It’s the question that seemingly drives the entire investment industry — how much should I contribute to my 401(k) account?
There are loads of answers out there on the Internet. Investment advisors will say “as much as you can!” Even people with absolutely nothing to gain from your decision will likely say something like “lots. Save lots and lots and lots.”
Here at MyBankTracker, we have a similarly vague and unhelpful answer: “It depends.”
Why It Depends
Putting money into a 401(k) plan will result in two things: less money now and, one hopes, more money later.
So when calculating how much to contribute to your 401(k), you need to figure out just how much money you can put away and how much you’ll need when you retire.
The simplest way to do this is by using one of the myriad calculators available on the Web.
By entering your age, the amount of your present savings, and your annual salary, the calculator will tell you how much you need to put aside in pre-tax income in order to eventually retire with a monthly check that is 80% of what you make now.

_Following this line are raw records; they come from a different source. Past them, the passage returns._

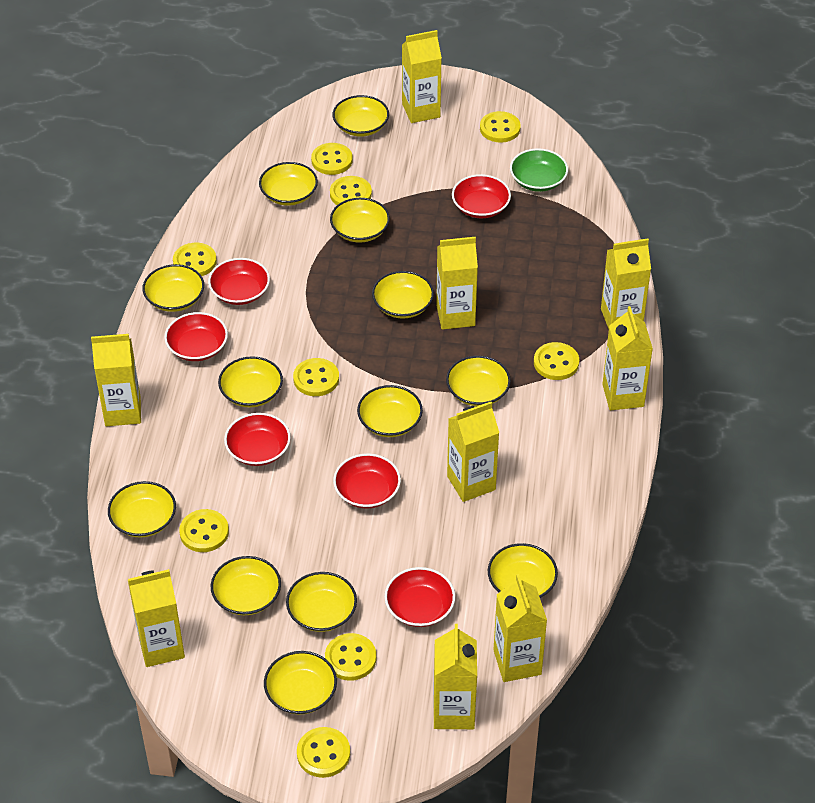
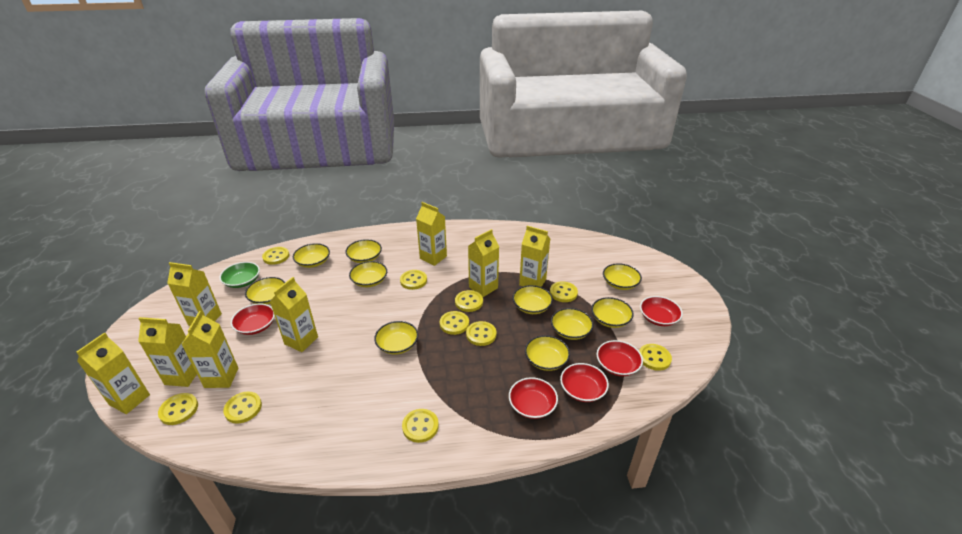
red bowl: 6 -> 5
yellow bowl: 13 -> 10
yellow button: 9 -> 10
yellow carton: 9 -> 8

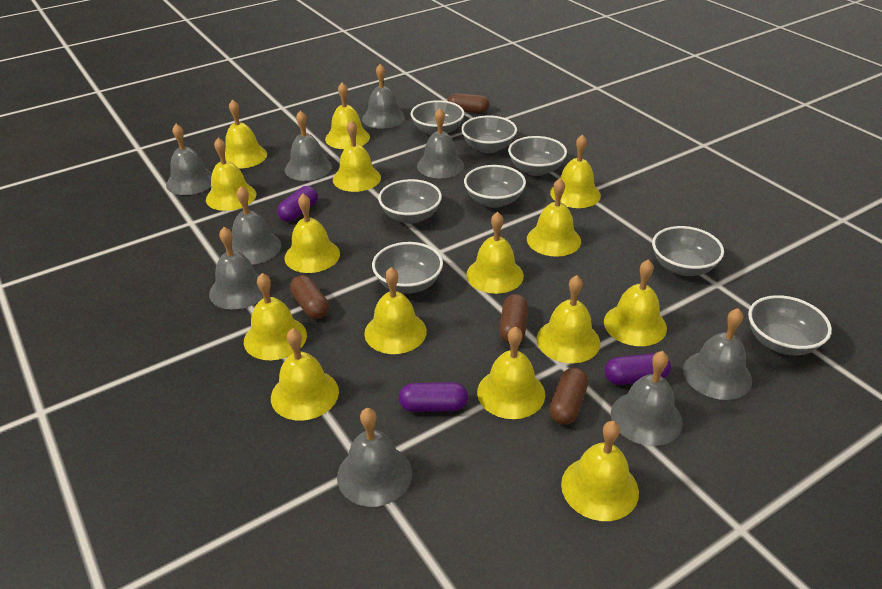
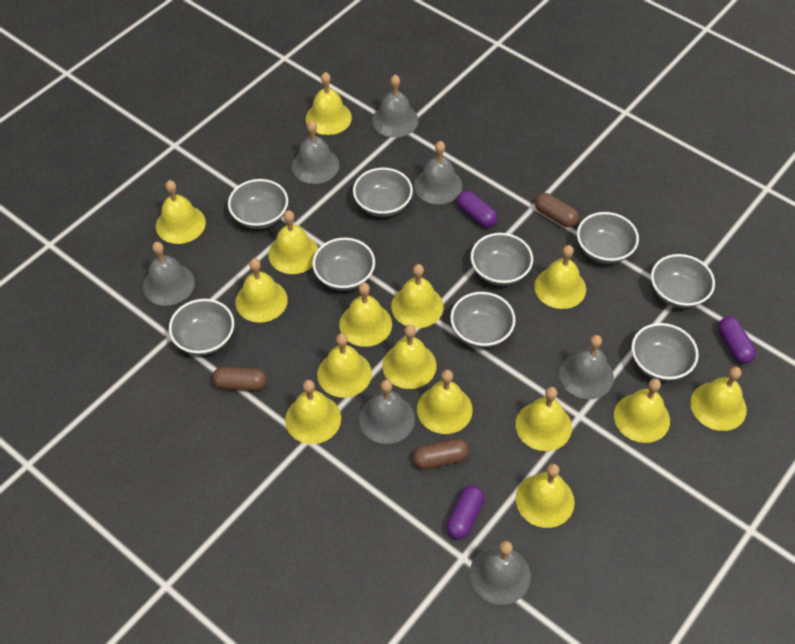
brown capsule: 4 -> 3
grey bell: 9 -> 7
grey bowl: 8 -> 9

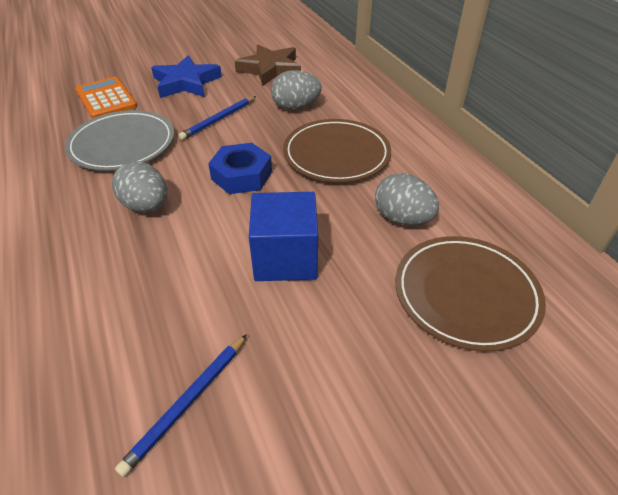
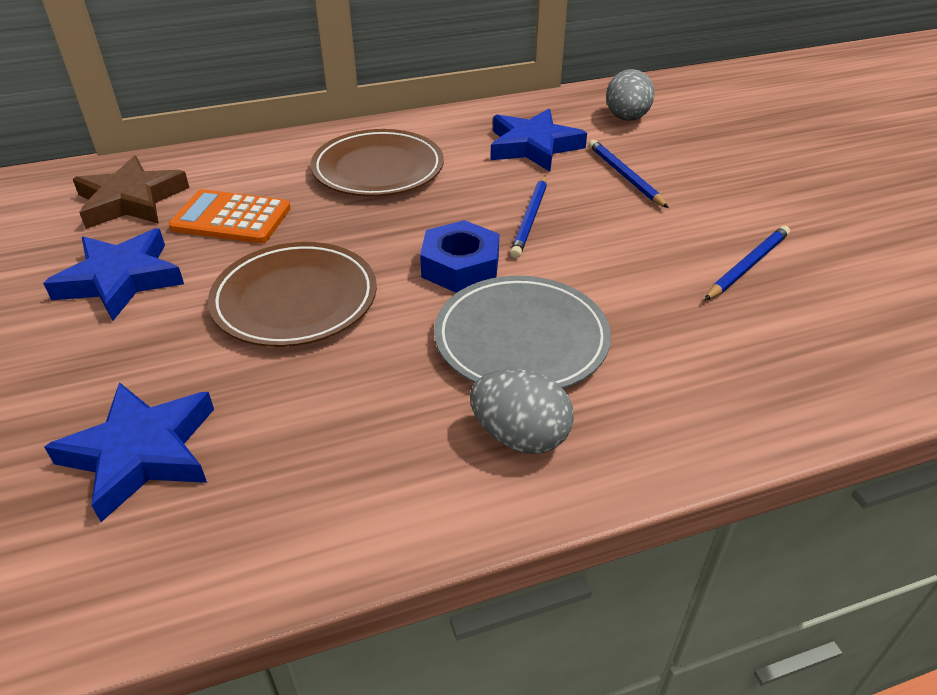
blue cube: 1 -> 0
blue pencil: 2 -> 3
blue star: 1 -> 3
grey egg: 3 -> 2

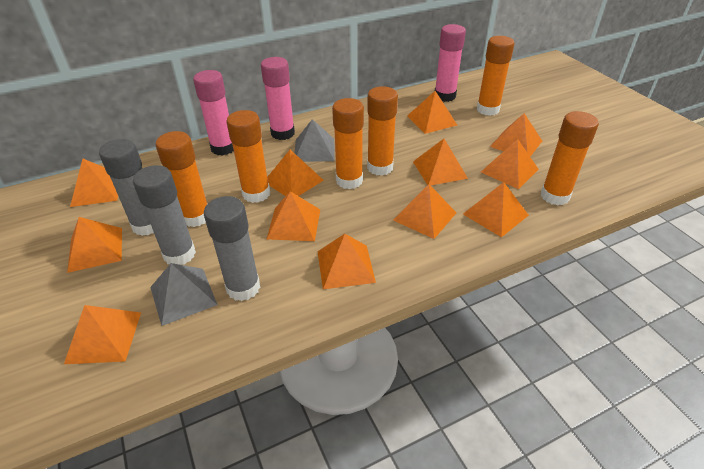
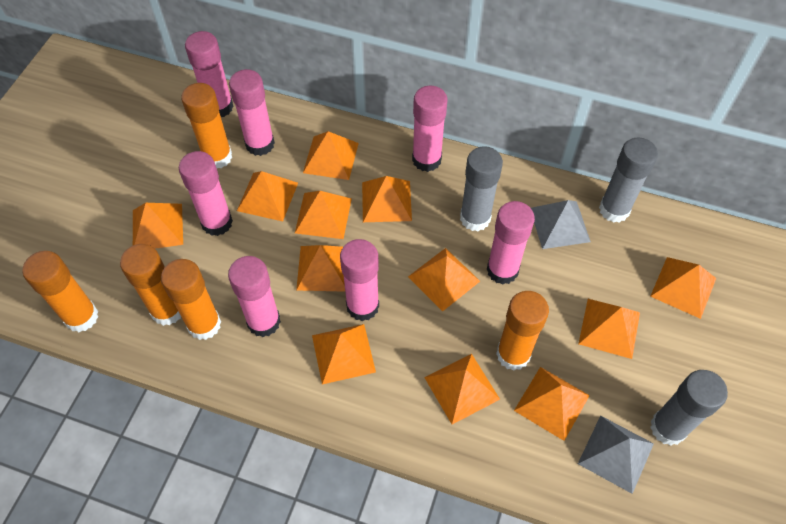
orange glue stick: 6 -> 5
pink glue stick: 3 -> 7

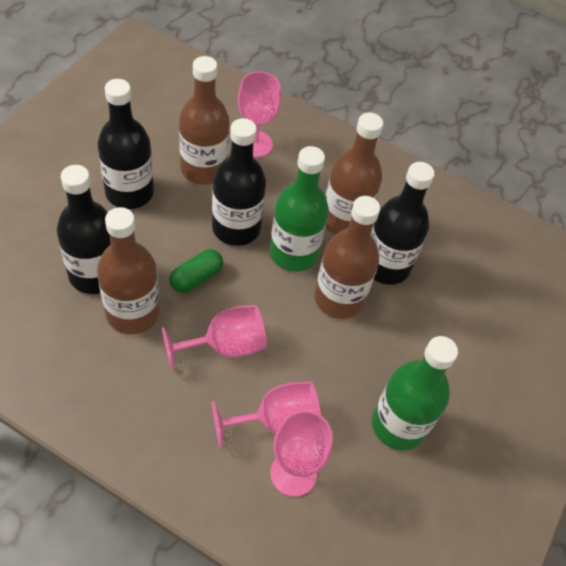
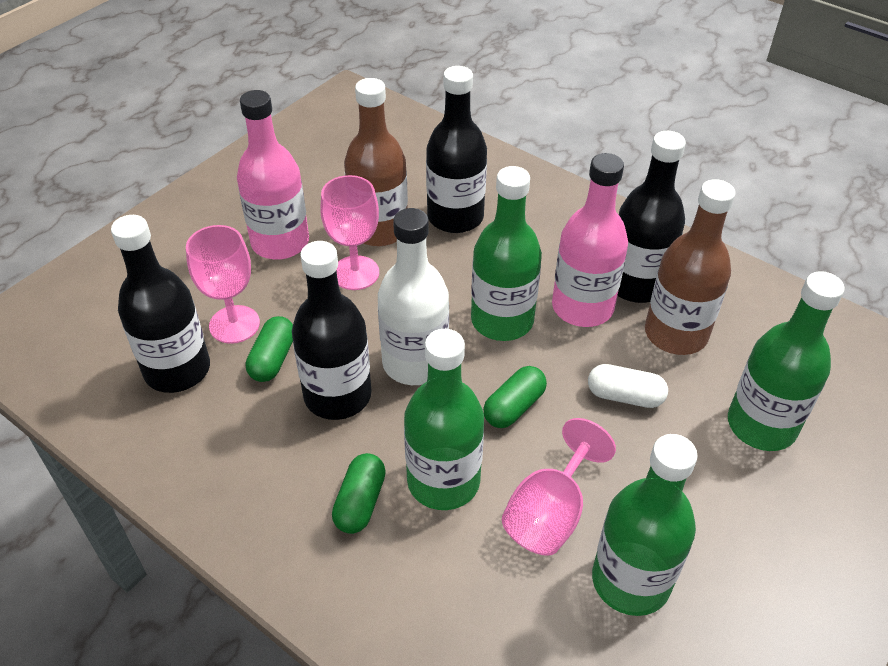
brown bottle: 4 -> 2
green bottle: 2 -> 4
green capsule: 1 -> 3
pink bottle: 0 -> 2
pink goblet: 4 -> 3
white bottle: 0 -> 1
white capsule: 0 -> 1

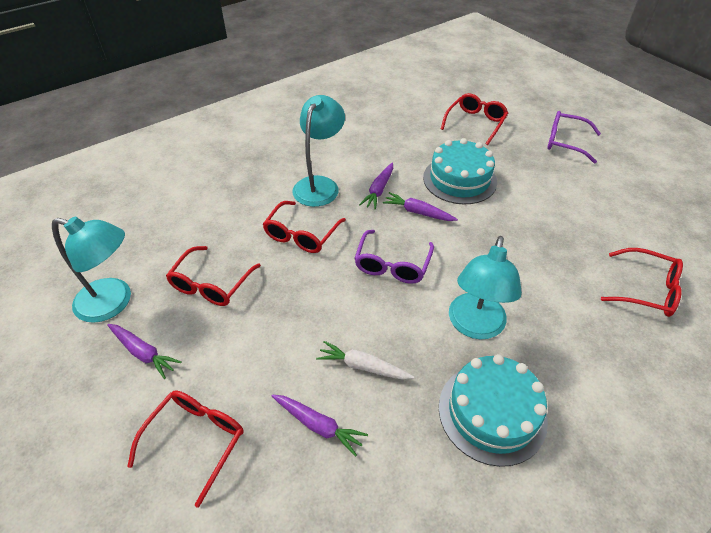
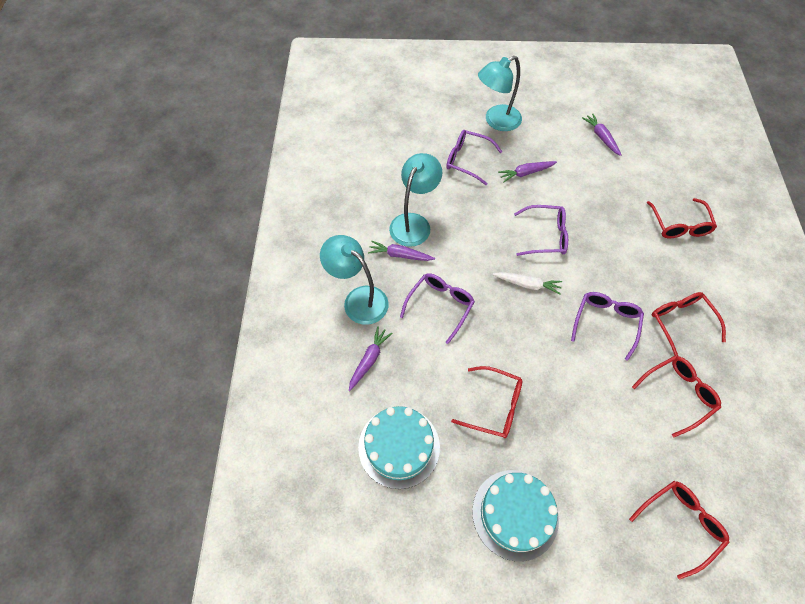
purple glasses: 2 -> 4

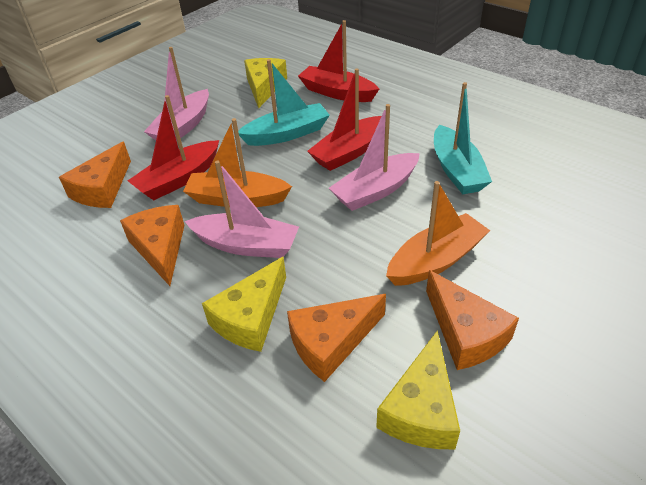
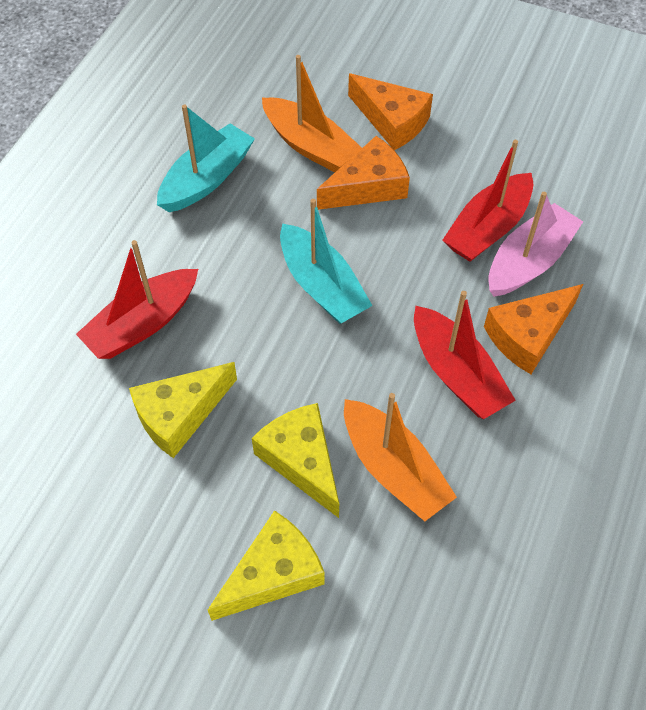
orange cheese: 4 -> 3
pink boat: 3 -> 1

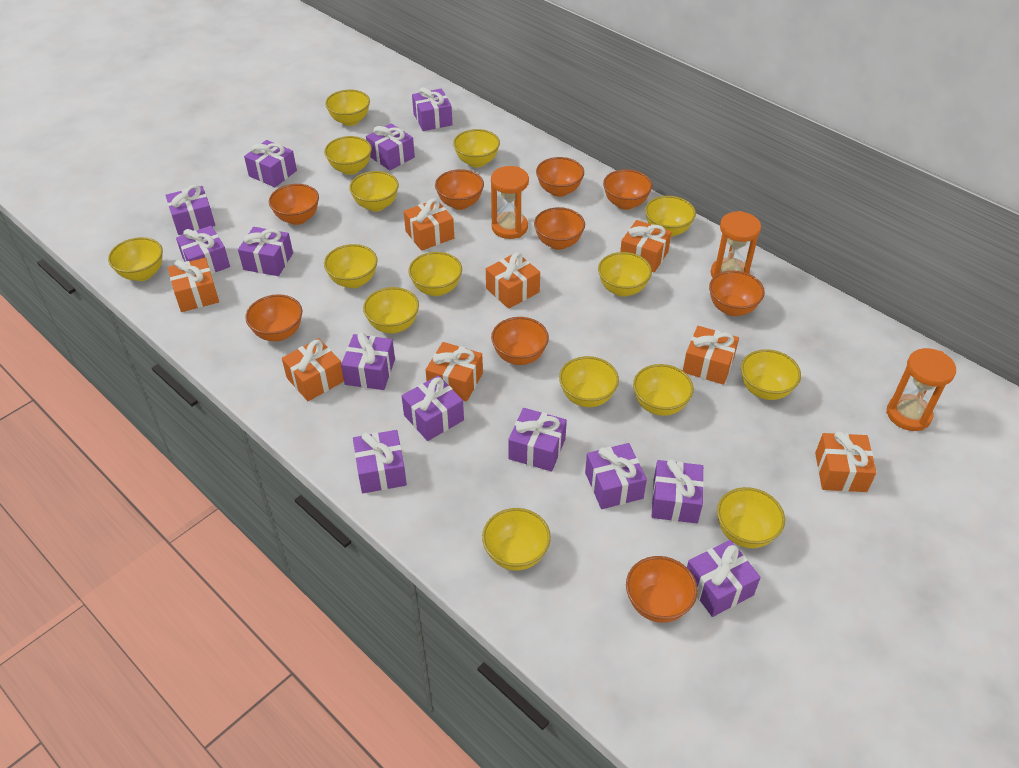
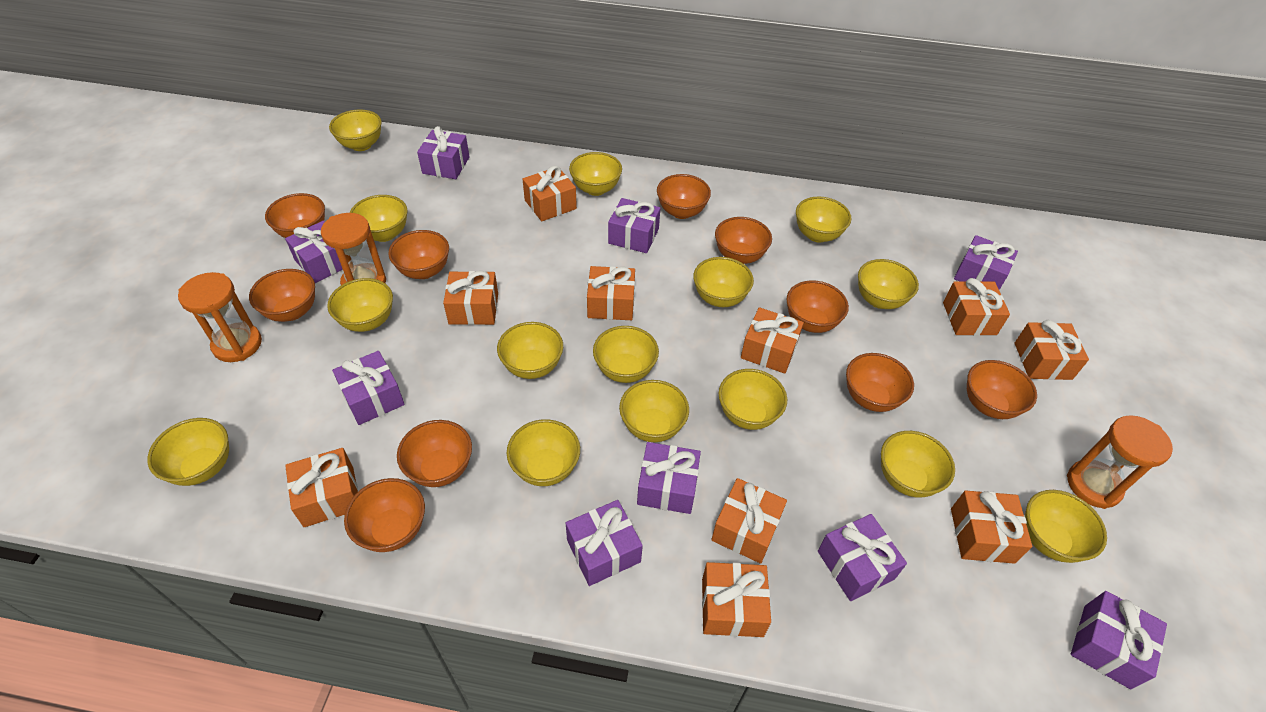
orange bowl: 9 -> 10
orange gift: 8 -> 10
purple gift: 13 -> 9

If you’re young, life is good. Use the calculator and you’ll find that the suggested retirement amount is quite low. So start saving.
If you’re older and haven’t saved much, you may find that the suggested amount is more than you can swing, given your present expenses.
In that case, you only have two options: cut expenses now, or plan on living on less than 80% of your present income in the future.
Get an IRA
Making things much tougher is that there are limits to how much the government will let you put into a 401(k) plan every year. Fortunately, there are some additional options, like IRAs. If you’re eligible, plan on maxing out those contributions too.
Another way to look at this is to realize that there are only four possible scenarios when you consider retirement — you’re either young enough not to worry; rich enough not to worry; on your way to rich enough not to worry; or in trouble.
Figure out which scenario fits you now and act accordingly.